Scott Schebler, Reds, 20
This lefty-swinging 26-year-old had never held a regular major league job until the Reds traded Jay Bruce to the Mets last Aug. 1. A 26th round pick in 2010 by the Dodgers out of Des Moines Area Community College, Schebler was acquired by the Reds in the three-way swap in December 2015 that sent Todd Frazier to the White Sox. He took over rightfield duties after the Bruce deal and hit .290/.357/.461 with eight homers over the final two months of the season, foreshadowing this year's showing. While it’s tempting to believe that he’s a product of the homer-conducive Great American Ballpark, he’s actually hit 13 of his 20 dingers elsewhere while batting .286/.353/.667 on the road, compared to .227/.312/.427 at home .
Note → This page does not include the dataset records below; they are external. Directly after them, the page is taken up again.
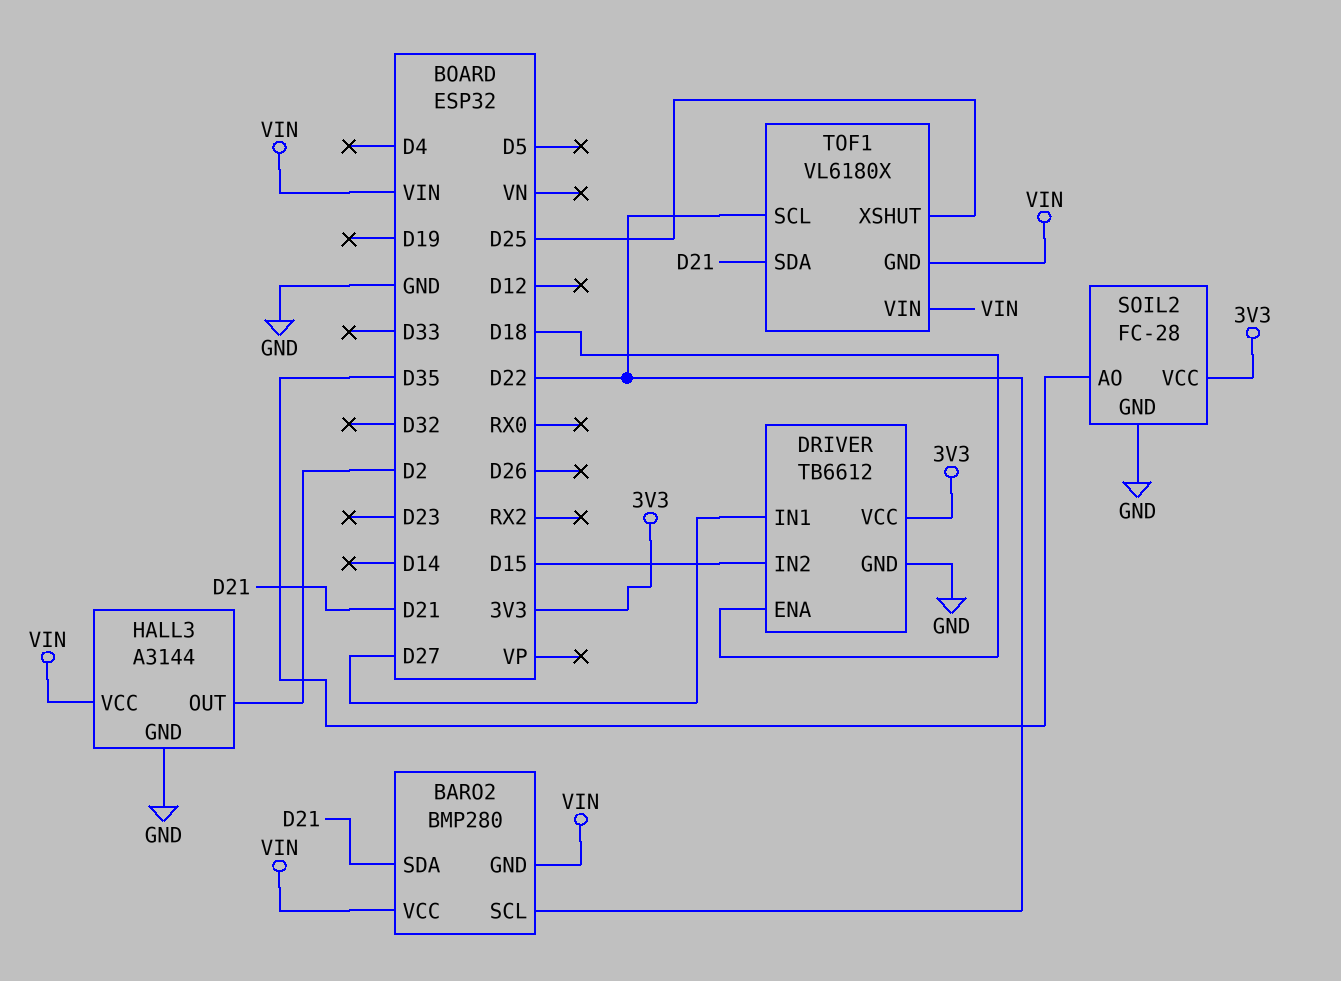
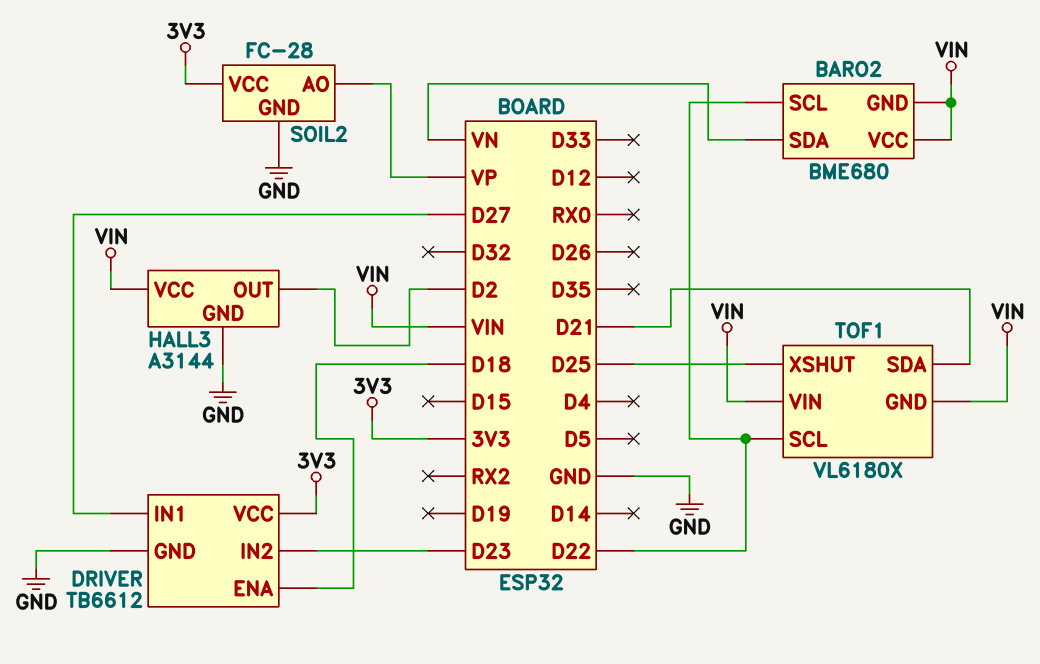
BARO2: BMP280 -> BME680
BARO2 pin SDA: D21 -> VN
DRIVER pin IN2: D15 -> D23
SOIL2 pin AO: D35 -> VP

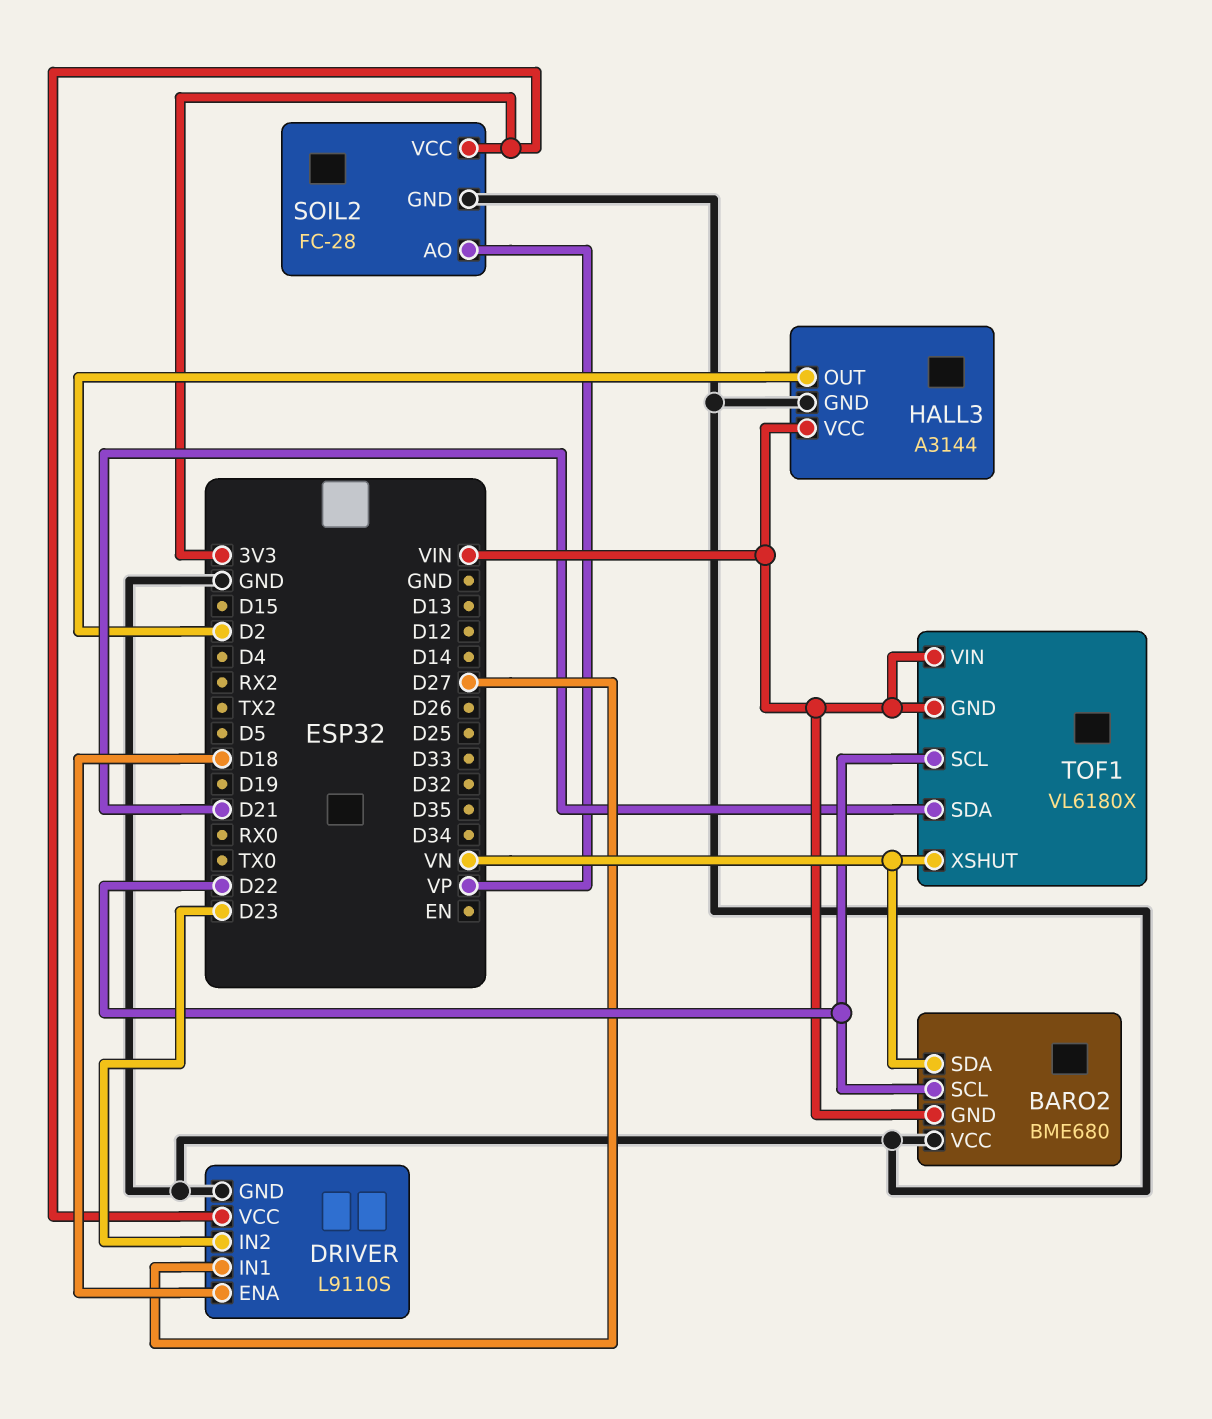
BARO2 pin VCC: VIN -> GND
DRIVER: TB6612 -> L9110S
TOF1 pin XSHUT: D25 -> VN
Justin Smoak, Blue Jays, 20
The latest bloomer on this leaderboard is this 30-year-old switch hitter, a highly-touted 2008 first-round pick (11th overall, by the Rangers) whose first seven major league seasons produced a fair share of disappointment—more Smoak than fire, if you will. He hit just .223/.308/.392 for a 95 OPS+ and 1.5 WAR in 2,887 plate appearances through 2016, and he managed just 106 homers in that span, with a high of 20 set with Seattle in 2013. Like Jose Bautista and Edwin Encarnation before him, Smoak has discovered a potent power stroke since moving north of the border, but his big improvement has come thanks to a better two-strike approach. This year, he’s batting .221/.280/.459 with his back to the wall, good for a 176 split OPS+ (sOPS+), compared to .151/.226/.263 for a 90 sOPS+ prior.
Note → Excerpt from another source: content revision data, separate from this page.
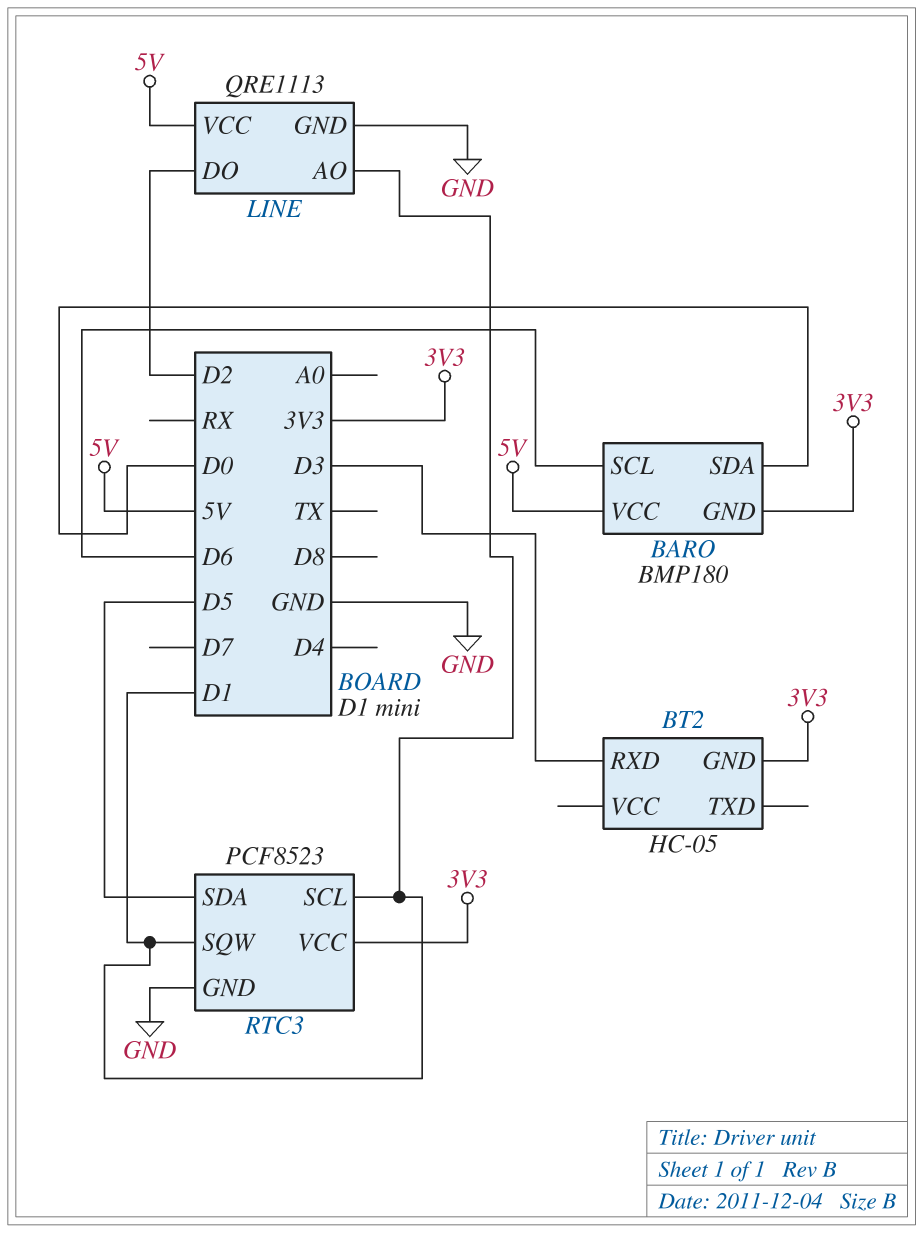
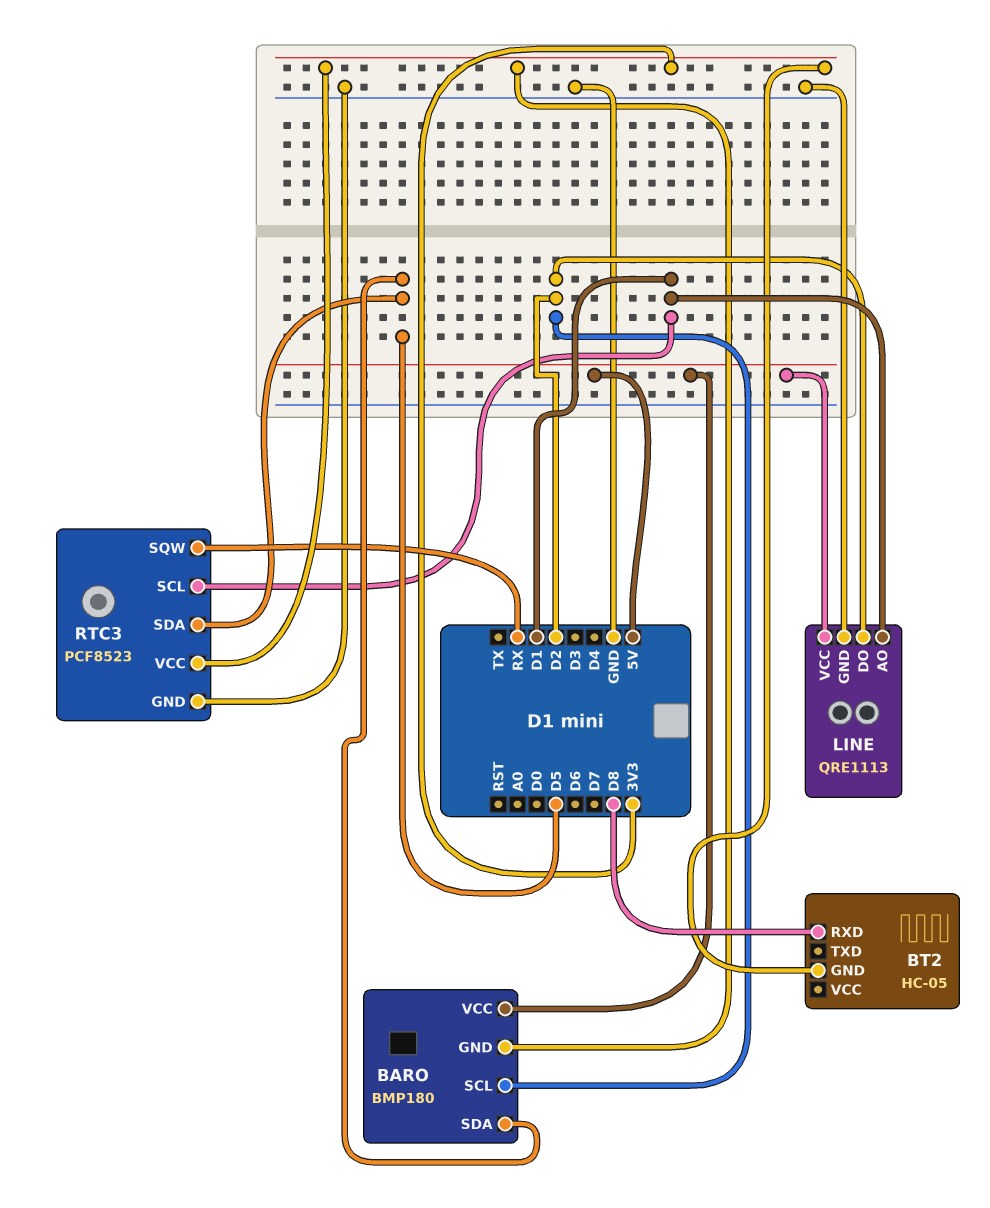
BARO pin SCL: D6 -> D2
BARO pin SDA: D0 -> D5
BT2 pin RXD: D3 -> D8
RTC3 pin SQW: D1 -> RX

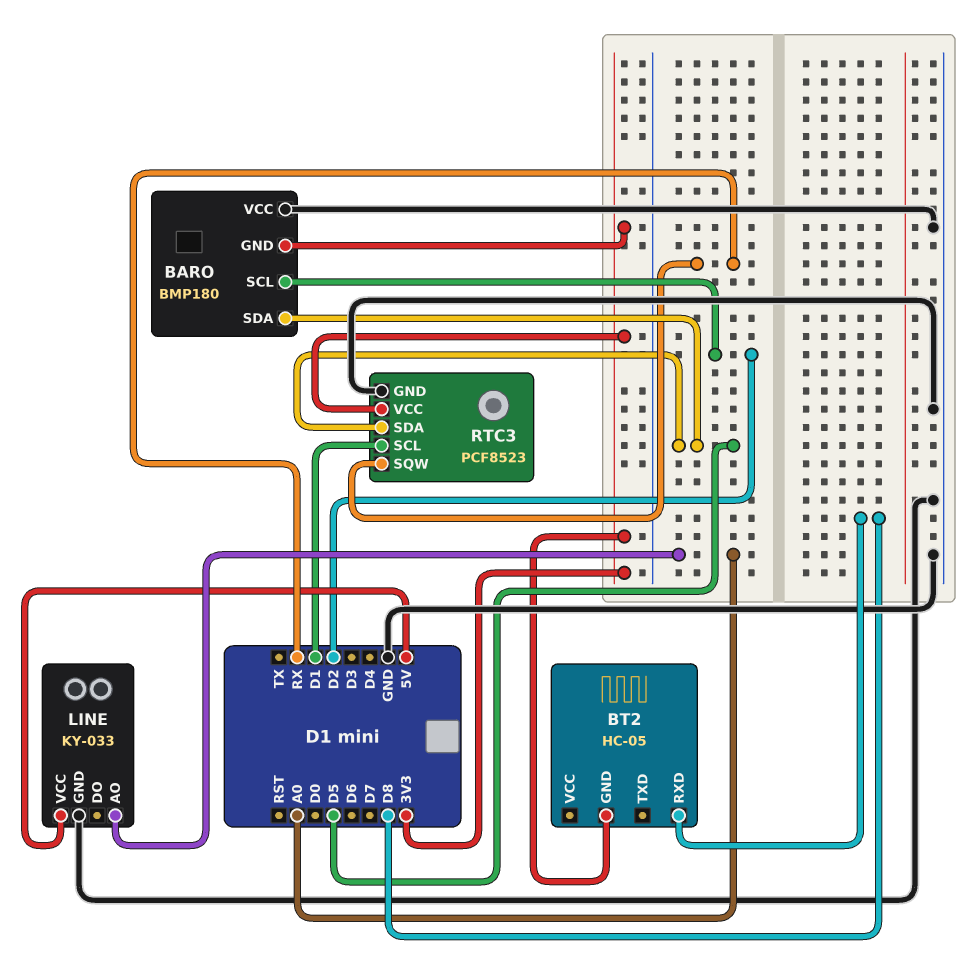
BARO pin VCC: 5V -> GND
LINE: QRE1113 -> KY-033
LINE pin AO: D1 -> A0
LINE pin DO: D2 -> none

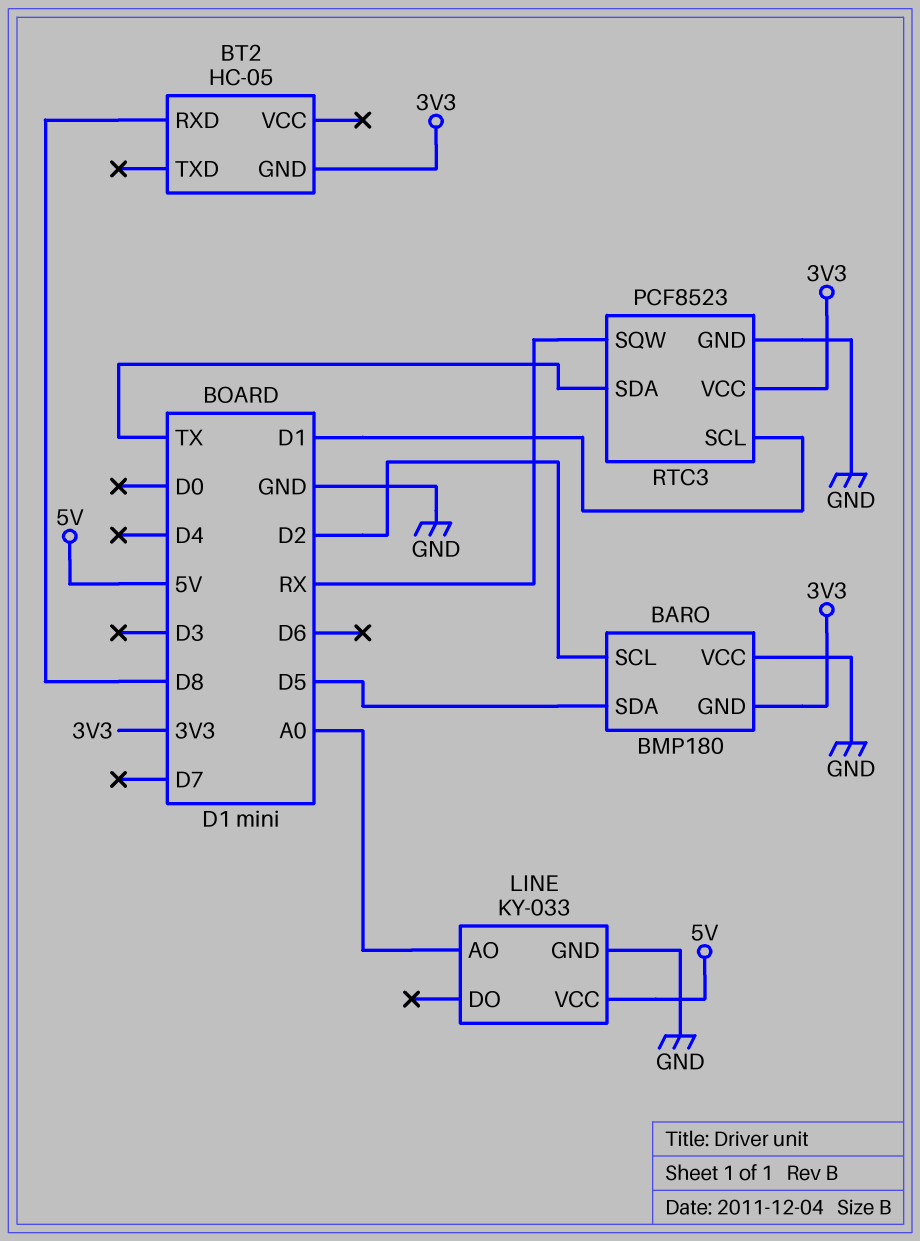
RTC3 pin SDA: D5 -> TX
This year's best comeback story belongs to this 30-year-old slugger. After scuffling in the majors in 2011 and ’12 (21 homers, -0.5 WAR) and spending all of ’13 in Triple A, Thames became a star during a three-year stint in the Korean Baseball Organization, during which he hit 124 homers, won 2015 MVP honors and earned the nickname “God.” Signed to a three-year, $16 million deal by the Brewers during the off-season, Thames has ditched the metallic gold elbow guard and the elaborate home run celebrations he displayed overseas and has been the subject of suspicion and cynicism that his power arrived in pharmaceutical form. After becoming the fastest player to reach 11 homers in a season since 2013 (20 games), Thames managed just two over his next 26 games, and despite a recent surge—six homers in 13 games, including homers in four straight—he's hitting just .181/.289/.472 this month.
Joey Votto, Reds, 20
The most familiar face among this bunch is the 33-year-old Votto, a four-time All-Star and a former MVP whose 157 OPS+ is second among active players. Even so, he’s less known for his power than his pure hitting ability; he’s led the league in on-base percentage five times and has five top-five finishes in batting average, but he’s cracked the top 10 in homers just three times, with a high of 37 set back in 2010. Always a disciplined hitter, he’s carving up the strike zone with more precision than ever. Both his rate of swinging at pitches outside the zone (18.5%) and inside the zone (74.8%) are at the extremes for his 11-year career.